The short form video app also reached 12.9 million UK adult users in April, while only 5.4 million were using it in January.
Meanwhile, the streaming platform Twitch also saw an increase in visitors in the same period, rising from 2.3 million to 4.2 million adults.
In a press release summarising the report, Ofcom went on to add: “The proportion of people making video calls has also doubled during lockdown, with more than seven in 10 doing so at least weekly.
“Houseparty, the app which combines group video-calls with games and quizzes, grew from 175,000 adult visitors in January to 4 million in April.
“But the biggest growth was seen by Zoom, the virtual meeting platform, which grew from 659,000 users to reach 13 million users over the same period – a rise of almost 2,000%,” they said.
The viewing statistics form part of a bigger statistic from the regulator, which found that UK adults spent more than a quarter of their waking day online in April.
This equates to a daily average of four hours and two minutes – up from under three and a half hours in September.
The UK is becoming a nation of creators.
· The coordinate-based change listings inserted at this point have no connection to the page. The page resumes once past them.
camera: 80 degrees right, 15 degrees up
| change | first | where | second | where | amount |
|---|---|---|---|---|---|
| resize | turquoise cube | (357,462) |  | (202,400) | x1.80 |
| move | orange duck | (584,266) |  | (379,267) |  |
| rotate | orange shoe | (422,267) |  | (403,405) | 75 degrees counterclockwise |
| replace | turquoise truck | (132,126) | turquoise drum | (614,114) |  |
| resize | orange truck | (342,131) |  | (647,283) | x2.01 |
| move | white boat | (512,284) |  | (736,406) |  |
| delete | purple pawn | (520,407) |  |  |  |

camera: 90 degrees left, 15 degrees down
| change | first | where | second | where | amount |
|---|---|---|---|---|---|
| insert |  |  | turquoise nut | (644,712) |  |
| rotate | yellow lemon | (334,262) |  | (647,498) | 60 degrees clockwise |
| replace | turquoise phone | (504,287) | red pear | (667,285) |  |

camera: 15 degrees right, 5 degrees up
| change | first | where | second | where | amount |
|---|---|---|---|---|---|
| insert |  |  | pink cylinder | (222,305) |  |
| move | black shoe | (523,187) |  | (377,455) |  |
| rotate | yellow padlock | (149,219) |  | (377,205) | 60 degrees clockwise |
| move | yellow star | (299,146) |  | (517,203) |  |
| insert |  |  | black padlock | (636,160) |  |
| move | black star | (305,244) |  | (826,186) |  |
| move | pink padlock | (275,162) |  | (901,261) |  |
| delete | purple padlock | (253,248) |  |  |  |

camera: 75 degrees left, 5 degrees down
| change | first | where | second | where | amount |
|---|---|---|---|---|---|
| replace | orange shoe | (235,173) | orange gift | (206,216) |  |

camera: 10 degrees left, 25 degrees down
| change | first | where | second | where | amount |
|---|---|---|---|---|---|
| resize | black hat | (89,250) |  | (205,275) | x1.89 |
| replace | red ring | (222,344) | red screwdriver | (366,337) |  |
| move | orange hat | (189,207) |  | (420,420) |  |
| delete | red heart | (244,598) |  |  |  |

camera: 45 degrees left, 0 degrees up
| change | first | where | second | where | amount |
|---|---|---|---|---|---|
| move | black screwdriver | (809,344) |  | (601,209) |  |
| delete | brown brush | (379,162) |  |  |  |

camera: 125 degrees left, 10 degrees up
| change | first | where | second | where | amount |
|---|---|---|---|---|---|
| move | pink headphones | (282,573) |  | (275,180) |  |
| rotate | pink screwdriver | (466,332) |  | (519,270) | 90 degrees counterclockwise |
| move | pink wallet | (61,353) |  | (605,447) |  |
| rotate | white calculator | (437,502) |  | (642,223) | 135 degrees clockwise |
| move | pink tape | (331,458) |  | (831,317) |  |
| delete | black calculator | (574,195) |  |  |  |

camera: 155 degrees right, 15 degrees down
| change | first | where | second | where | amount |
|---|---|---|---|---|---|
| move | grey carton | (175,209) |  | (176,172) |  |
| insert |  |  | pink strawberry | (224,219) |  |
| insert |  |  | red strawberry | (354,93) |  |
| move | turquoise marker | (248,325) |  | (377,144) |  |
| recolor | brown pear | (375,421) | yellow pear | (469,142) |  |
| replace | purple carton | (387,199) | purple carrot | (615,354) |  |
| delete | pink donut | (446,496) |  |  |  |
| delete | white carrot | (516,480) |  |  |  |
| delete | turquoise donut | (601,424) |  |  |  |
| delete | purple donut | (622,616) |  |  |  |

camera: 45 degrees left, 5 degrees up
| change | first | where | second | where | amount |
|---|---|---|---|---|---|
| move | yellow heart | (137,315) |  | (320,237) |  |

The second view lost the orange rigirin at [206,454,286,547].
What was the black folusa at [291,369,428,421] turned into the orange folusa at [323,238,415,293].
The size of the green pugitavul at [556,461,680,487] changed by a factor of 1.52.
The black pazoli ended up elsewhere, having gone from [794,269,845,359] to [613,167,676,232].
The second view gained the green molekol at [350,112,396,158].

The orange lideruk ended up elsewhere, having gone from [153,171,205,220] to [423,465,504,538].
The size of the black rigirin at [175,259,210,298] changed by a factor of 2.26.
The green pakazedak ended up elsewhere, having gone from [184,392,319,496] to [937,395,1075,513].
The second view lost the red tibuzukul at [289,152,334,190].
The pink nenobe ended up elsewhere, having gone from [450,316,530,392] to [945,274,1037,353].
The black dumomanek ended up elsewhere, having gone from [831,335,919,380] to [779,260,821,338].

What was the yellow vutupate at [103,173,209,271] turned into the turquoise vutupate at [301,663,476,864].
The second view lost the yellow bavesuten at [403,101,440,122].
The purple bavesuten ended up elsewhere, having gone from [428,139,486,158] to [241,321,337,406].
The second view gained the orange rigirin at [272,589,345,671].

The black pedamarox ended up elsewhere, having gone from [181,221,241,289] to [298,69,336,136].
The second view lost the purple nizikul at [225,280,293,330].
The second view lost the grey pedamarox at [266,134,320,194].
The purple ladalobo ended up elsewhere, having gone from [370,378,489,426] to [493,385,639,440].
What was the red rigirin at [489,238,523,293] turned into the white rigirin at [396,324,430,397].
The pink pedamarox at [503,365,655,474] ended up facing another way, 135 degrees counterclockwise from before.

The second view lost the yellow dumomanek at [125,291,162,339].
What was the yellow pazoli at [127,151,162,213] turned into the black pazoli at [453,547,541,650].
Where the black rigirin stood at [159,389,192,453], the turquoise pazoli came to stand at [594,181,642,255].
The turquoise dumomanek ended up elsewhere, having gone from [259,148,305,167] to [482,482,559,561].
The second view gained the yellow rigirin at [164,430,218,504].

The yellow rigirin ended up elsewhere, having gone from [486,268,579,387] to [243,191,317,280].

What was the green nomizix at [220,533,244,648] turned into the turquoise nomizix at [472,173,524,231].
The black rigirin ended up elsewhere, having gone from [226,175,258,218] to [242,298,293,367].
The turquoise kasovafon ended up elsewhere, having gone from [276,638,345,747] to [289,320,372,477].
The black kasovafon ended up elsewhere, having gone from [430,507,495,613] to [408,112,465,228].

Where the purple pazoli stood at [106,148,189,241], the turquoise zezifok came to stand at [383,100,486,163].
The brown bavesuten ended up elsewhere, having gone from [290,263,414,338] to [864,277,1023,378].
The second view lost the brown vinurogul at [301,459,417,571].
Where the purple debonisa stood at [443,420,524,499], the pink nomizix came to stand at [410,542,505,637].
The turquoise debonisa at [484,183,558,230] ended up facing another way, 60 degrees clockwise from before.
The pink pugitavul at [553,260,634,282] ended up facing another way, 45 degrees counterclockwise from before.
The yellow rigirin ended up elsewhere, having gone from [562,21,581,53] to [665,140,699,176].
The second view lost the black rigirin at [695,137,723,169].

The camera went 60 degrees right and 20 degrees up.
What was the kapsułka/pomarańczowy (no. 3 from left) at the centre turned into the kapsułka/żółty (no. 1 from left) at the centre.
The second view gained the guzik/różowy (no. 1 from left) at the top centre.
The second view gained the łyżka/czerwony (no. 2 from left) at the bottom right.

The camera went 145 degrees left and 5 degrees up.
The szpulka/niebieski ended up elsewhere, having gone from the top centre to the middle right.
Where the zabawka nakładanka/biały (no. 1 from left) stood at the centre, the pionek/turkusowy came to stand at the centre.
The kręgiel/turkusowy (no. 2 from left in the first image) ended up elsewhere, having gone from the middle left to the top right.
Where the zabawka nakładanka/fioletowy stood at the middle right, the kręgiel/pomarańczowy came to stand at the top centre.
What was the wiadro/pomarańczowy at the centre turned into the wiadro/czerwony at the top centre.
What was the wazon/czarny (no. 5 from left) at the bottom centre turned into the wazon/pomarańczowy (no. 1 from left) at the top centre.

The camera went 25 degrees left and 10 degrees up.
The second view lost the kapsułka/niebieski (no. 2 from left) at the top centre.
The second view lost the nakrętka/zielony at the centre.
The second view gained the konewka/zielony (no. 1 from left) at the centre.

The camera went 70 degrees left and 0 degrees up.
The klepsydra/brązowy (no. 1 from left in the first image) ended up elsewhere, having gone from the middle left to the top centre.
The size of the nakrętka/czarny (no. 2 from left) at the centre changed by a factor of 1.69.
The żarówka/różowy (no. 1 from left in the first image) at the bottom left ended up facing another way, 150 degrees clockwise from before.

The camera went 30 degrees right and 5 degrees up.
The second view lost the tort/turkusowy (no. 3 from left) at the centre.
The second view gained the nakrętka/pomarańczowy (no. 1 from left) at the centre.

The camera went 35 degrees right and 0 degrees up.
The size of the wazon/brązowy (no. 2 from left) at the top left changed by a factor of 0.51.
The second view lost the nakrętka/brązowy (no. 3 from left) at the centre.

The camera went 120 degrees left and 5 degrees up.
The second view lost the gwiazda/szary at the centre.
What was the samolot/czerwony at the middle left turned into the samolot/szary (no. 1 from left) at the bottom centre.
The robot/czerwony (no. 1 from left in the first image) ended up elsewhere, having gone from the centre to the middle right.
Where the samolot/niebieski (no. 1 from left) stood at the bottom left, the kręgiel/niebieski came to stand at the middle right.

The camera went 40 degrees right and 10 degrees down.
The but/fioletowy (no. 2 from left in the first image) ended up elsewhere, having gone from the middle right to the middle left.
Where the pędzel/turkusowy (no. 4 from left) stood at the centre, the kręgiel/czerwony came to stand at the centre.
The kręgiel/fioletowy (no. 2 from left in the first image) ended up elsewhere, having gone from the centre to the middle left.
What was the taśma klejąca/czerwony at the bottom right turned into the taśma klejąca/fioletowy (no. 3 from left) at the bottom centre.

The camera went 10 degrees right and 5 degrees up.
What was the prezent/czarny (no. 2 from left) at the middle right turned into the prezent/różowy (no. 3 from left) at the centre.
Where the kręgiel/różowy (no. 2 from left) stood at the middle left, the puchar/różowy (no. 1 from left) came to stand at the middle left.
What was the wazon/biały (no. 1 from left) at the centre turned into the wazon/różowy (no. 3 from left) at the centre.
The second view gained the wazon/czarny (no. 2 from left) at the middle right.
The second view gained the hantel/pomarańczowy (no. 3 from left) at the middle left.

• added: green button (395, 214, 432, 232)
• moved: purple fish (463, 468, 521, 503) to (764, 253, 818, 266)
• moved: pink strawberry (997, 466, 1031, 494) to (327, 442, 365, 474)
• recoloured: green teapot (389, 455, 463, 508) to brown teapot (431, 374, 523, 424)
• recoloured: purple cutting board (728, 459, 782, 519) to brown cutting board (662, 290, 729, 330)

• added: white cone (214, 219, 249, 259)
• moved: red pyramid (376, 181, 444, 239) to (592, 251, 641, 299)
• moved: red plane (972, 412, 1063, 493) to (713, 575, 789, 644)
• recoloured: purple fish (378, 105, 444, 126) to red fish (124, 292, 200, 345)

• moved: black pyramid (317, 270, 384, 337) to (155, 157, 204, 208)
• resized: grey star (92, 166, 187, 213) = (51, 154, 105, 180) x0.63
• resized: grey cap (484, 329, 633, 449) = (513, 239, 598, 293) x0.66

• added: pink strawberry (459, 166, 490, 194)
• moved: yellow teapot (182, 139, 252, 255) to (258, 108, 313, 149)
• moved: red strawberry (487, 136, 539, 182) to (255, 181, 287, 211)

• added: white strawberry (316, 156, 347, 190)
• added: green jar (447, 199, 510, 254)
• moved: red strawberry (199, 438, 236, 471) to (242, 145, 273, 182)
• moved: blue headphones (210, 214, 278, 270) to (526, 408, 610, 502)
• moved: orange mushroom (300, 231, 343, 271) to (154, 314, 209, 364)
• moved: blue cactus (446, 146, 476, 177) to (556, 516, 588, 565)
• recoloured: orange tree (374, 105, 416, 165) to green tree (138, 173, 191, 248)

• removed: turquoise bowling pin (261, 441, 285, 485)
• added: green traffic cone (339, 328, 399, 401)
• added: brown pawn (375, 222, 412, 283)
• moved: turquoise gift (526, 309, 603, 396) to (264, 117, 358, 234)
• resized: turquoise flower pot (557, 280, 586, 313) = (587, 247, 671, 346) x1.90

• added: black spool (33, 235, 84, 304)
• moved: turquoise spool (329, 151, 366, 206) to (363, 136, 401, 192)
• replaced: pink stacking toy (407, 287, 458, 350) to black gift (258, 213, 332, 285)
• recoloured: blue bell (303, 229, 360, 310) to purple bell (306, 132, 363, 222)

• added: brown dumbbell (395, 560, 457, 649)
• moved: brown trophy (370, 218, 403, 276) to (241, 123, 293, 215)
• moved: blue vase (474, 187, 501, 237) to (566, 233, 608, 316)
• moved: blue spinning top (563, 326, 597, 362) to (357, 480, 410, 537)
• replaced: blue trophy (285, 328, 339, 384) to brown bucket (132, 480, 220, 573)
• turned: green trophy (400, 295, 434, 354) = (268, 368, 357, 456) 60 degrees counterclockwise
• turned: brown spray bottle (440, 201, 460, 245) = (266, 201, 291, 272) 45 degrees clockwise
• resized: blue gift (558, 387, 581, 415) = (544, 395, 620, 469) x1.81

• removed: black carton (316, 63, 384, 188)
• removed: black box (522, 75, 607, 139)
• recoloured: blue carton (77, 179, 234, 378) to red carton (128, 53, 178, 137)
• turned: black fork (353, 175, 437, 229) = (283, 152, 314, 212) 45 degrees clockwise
Two in five adults upload videos online at least weekly, with many receiving payment for their content.
— Ofcom (@Ofcom) June 24, 2020
Elsewhere, more than 80% of 12-15 year-olds and over 60% of adults said they have had “a potential harmful experience” online in the past year, with the majority expressing concerns about going online (89% and 86% respectively).
The data follows a consultation response by the UK Government in February, saying that they are “minded to appoint Ofcom” as online harms regulator.
Commenting on the report’s findings, Yih-Choung Teh, Ofcom’s Director of Strategy and Research said lockdown “may leave a lasting digital legacy”.
“The coronavirus has radically changed the way we live, work and communicate online, with millions of people using online video services for the first time.
“As the way we communicate evolves and people broaden their online horizons, our role is to help ensure that people have a positive experience, and that they’re safe and protected,” she said.
The full Online Nation report is available to view online via Ofcom’s website.